KILL(1) — USER COMMANDS
NAME
kill − send a signal to a process, or terminate a process
SYNOPSIS
kill [ −sig ] processid ...
kill −l
DESCRIPTION
Kill sends the TERM (terminate, 15) signal to the specified processes. If a signal name or number preceded by ‘−’ is given as first argument, that signal is sent instead of terminate (see sigvec(2)). The signal names are listed by using the −l option, and are as given in /usr/include/signal.h, stripped of the common SIG prefix.
The terminate signal will kill processes that do not catch the signal, so kill −9 ... is a sure kill, as the KILL (9) signal cannot be caught. By convention, if process number 0 is specified, all members in the process group (that is, processes resulting from the current login) are signaled (but beware: this works only if you use sh(1); not if you use csh(1).) The killed processes must belong to the current user unless he is the super-user.

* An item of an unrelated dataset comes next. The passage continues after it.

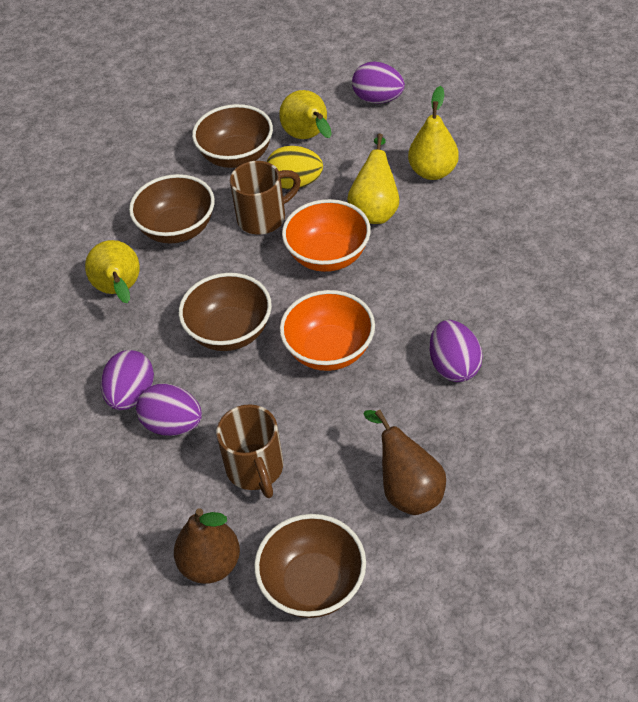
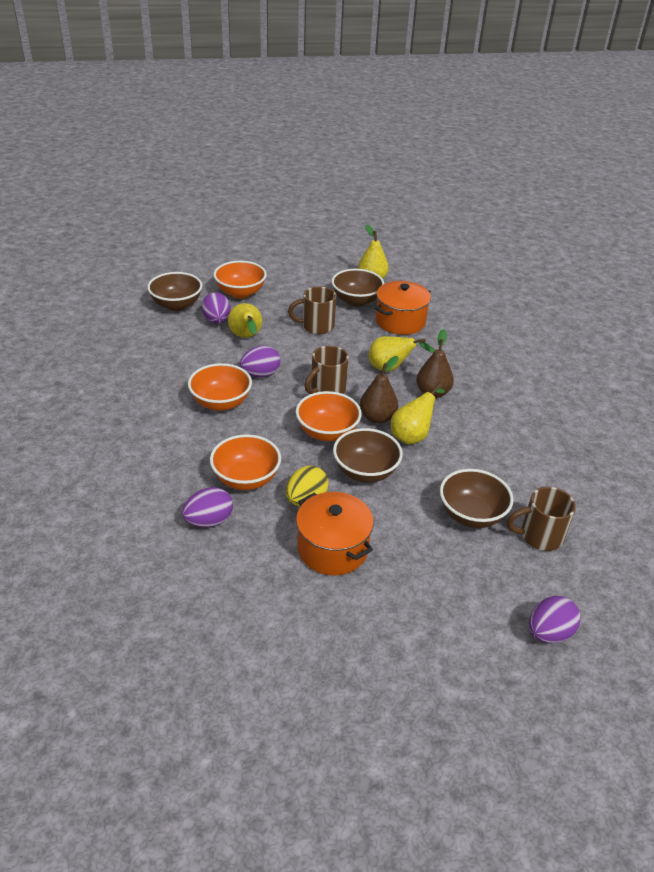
brown mug: 2 -> 3
orange bowl: 2 -> 4
orange pot: 0 -> 2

To shut the system down and bring it up single user the super-user may send the initialization process a TERM (terminate) signal by ‘kill 1’; see init(8). To force init to close and open terminals according to what is currently in /etc/ttys use ‘kill −HUP 1’ (sending a hangup, signal 1).
The shell reports the process number of an asynchronous process started with ‘&’ (run in the background). Process numbers can also be found by using ps(1).
Kill is built in to csh(1); it allows job specifiers, such as kill %..., in place of kill arguments. See csh(1) for details.
OPTIONS
−l Display a list of signal names.
SEE ALSO
csh(1), ps(1), kill(2), sigvec(2)
BUGS
An option to kill process groups ala killpg(2) should be provided; a replacement for kill 0 for csh(1) users should be provided.